As a special bonus to Quivering Pen readers, here are some of the outtakes from our interview, stuff that didn't make the final cut, for one reason or another:

On waiting for inspiration:
Writing is a job like any other job; nothing much happens unless you show up for work.  And there are times when you go in and have a little burst in the morning and you stay there all day long and lo and behold, at 2 in the afternoon, you say, "Oh!  Now I see what I should have done!"  And so it was worth the wait.


On novels:
Henry James has said that the only obligation a novel has is to be interesting. It doesn’t have any obligations to form, it doesn’t have any obligations to theme.  It just has an obligation to be interesting.  That’s number one.  You either win that one or you lose that one.  That’s the whole game.  One of the mistakes the meta-fictionists and the post-modernists are making is they think they have no obligation to be interesting.  They only have an obligation to be ingenious.

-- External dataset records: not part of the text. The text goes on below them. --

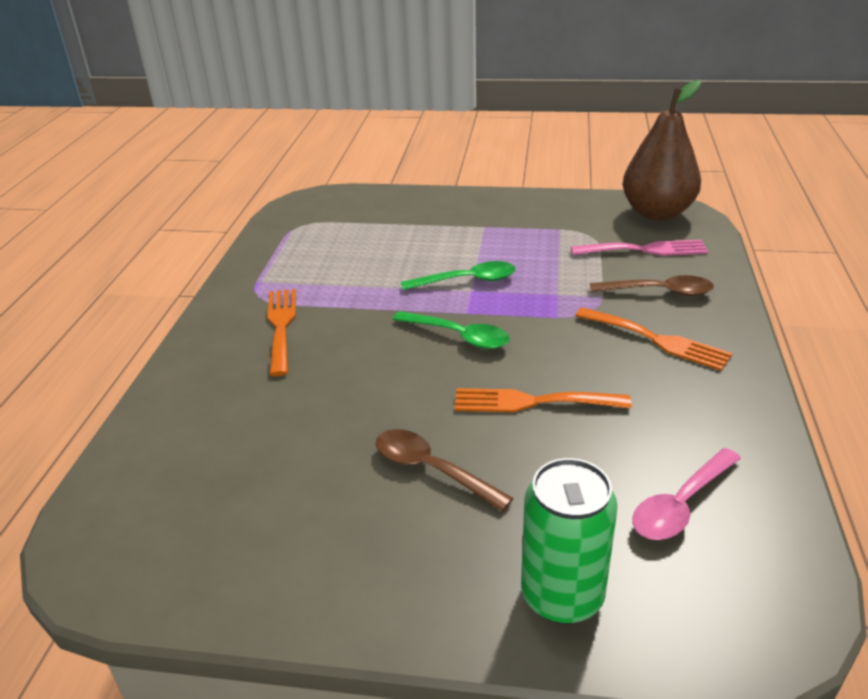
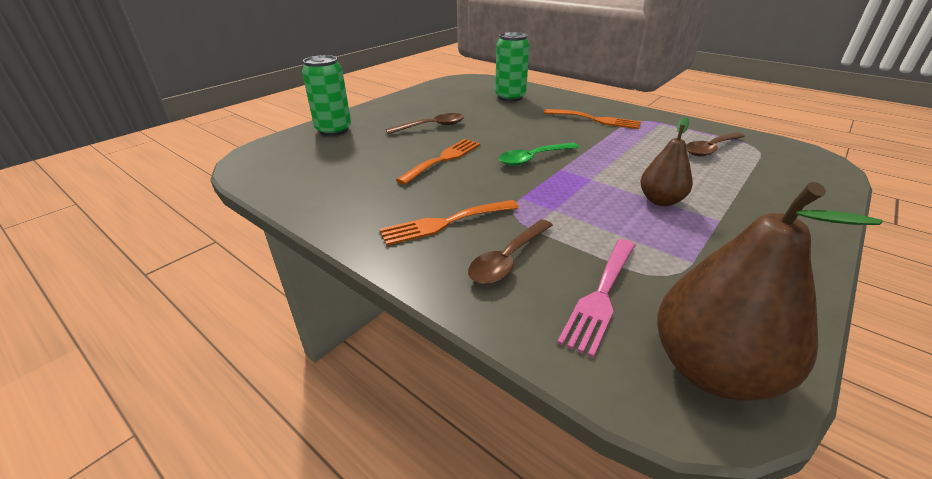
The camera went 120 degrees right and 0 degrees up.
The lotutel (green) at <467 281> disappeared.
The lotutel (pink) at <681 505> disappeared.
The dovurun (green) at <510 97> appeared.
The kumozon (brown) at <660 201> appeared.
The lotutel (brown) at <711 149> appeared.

On critics incorrectly pigeonholing his writing as macho or Hemingway-esque:
I don’t know what I can do about that.  I just let the chips fall.  There used to be a rule in journalism where if you have a choice between the facts and the legend, print the legend.  It’s one of those things you can’t do anything about.  It’s not even worth thinking about.

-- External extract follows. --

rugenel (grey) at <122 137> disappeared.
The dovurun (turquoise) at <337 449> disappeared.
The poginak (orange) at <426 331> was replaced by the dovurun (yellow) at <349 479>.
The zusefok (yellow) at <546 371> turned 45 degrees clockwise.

On what he's been reading:
I read The Ask by Sam Lipsyte—quite delightful.  And The Imperfectionists by Tom Rachman, which is a brilliant first novel.  Tom Brokaw and I were in Belize and we both by utter accident were reading it at same time.  We finished it and we were blown away by it, so I said, “Let’s just take a moment out of our lives, because he’s just starting as a novelist, and send him fan letters.”  Which we did.  Eventually, we heard back from him and he was grateful.  But I mean, this guy is no beginner.  He’s just a terrific writer.

On writing Panama (1978):
That was a book where creatively I definitely felt full immersion.  I wasn’t at arm’s length, thinking, “This needs this or that needs that” or “I need to change the order of things.”  F. Scott Fitzgerald said that writing is like holding your breath underwater.  Well, that one was like having an aqualung—I didn’t have to come up for air at all.  It might be better if you retain a certain objectivity, but on that book, I didn’t particularly have that.
 
On writing humor:
There’s a wonderful essay that Howard Jacobson (author of the Man Booker Prize-winner The Finkler Question) wrote which said in recent times books have become so un-humorous that there’s a feeling that humor and seriousness are somehow mutually exclusive.  He took a real stand for comic literature and articulated it well.  I actually copied out his essay and put it on the refrigerator.  We’re in a situation in American literary fiction where it’s so gloomy, it’s driven away all the readers.  They don’t want to just read about disease or putting Mom in the rest home or domestic squabbles.  It’s this sort of post-Raymond Carver gloom-and-doom writing which now passes for a standard in literary fiction.  That’s one of the reasons I read the Rachman and Lipsyte books recently—they’re funny, but they’re also serious.